My order of scrumptious Mu Shu pork was quickly polished off by us all. What remained were the scanty leftovers of my companion’s meals—a bit of chow mein, some sesame chicken, and a tad of the almond chicken dish as well. They each said “No thanks” when the waiter asked if a takeout container was desired. But I wanted it. There really wasn’t much left but I asked him to box it up anyway.

And so was the smallest of family gatherings as my younger son and I went, one last time, to my sister and her husband’s favorite Chinese restaurant in town. This time it wasn’t for my nephew’s high school graduation or any other such family celebration like we’ve had there in years past. This was to say goodbye.

And what a relaxed and enjoyable evening we had with no one in a rush to leave though they were exhausted from loading the moving truck all day. Our last supper together came to a natural conclusion with us taking turns reading our fortunes out loud and ending each one the same way . . . “The future looks promising on your life journey . . . in Texas.” “You will meet a tall, dark, and handsome soulmate . . . in Texas” and so on.

The next day for lunch I took pleasure in eating alone, sulking a bit, eating the leftovers from the last meal we would share as four native Californians.
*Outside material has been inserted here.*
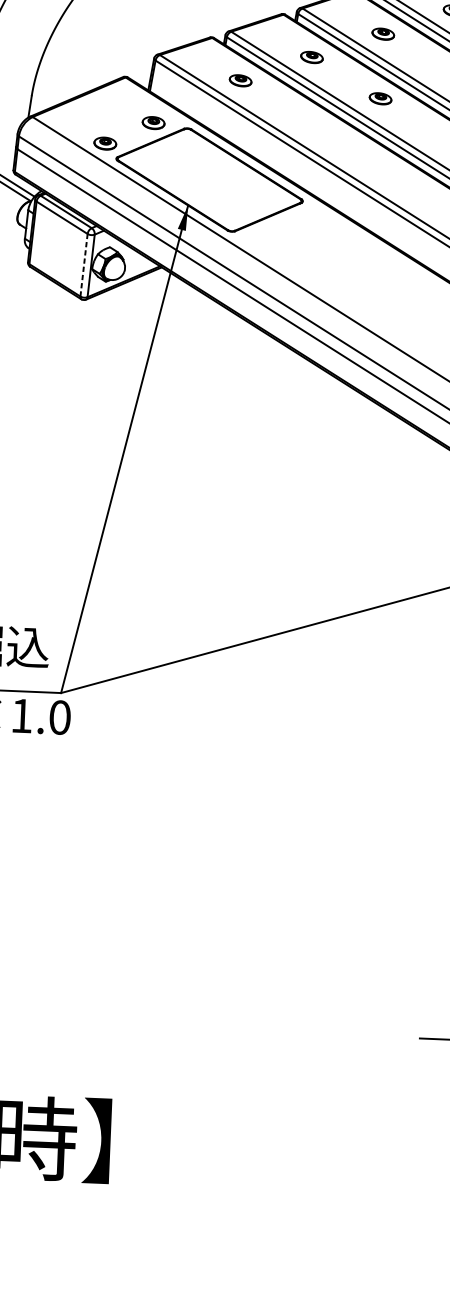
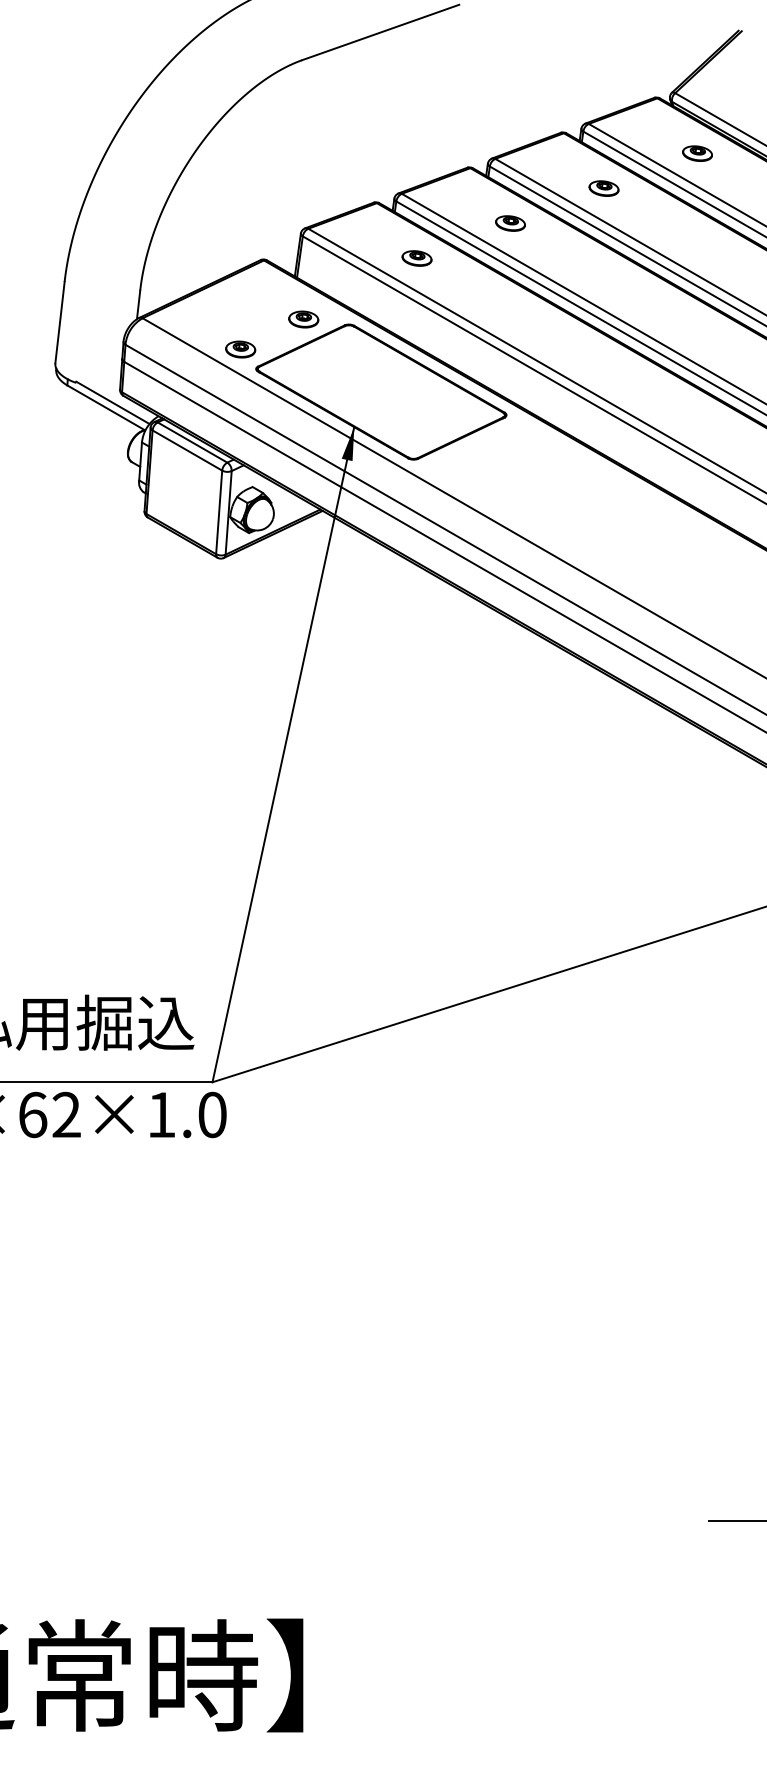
part: (380, 98) -> (603, 274), removed
line: (84, 265) -> (219, 512), dashed -> solid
In 48 short hours later the two of our tiny band, making their SoCal exodus, would become Texans. It was bittersweet as it should have been. Watching people you love ride off into the sunset isn’t all its cracked up to be after all.
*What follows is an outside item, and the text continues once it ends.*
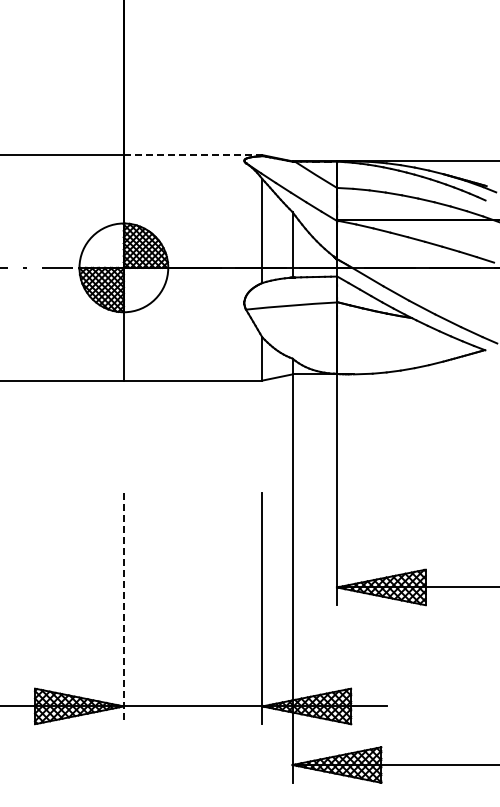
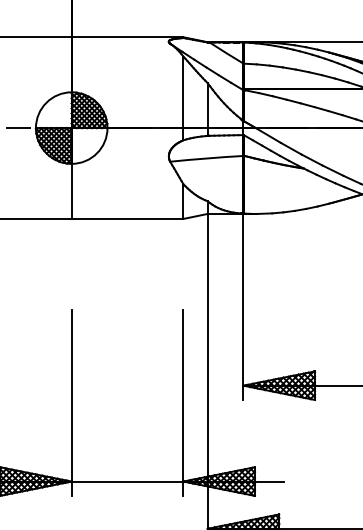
line: (193, 155) -> (127, 37), dashed -> solid
line: (123, 609) -> (71, 403), dashed -> solid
Leftovers. Our memories are the best kind of those when the ones you love have left. They are a true gift and can be as embellished or truth stretching as we please. But mostly those memories help to fill what feels cavernously empty now that they have gone.

I’ve lived in the Sunshine state 99% of my life and imagine that the darn Texas heat will feel similar to what’s simmering in my skillet of last-supper leftovers. Might be a great reason to come back home, y’all. Just. Sadly. Sayin’.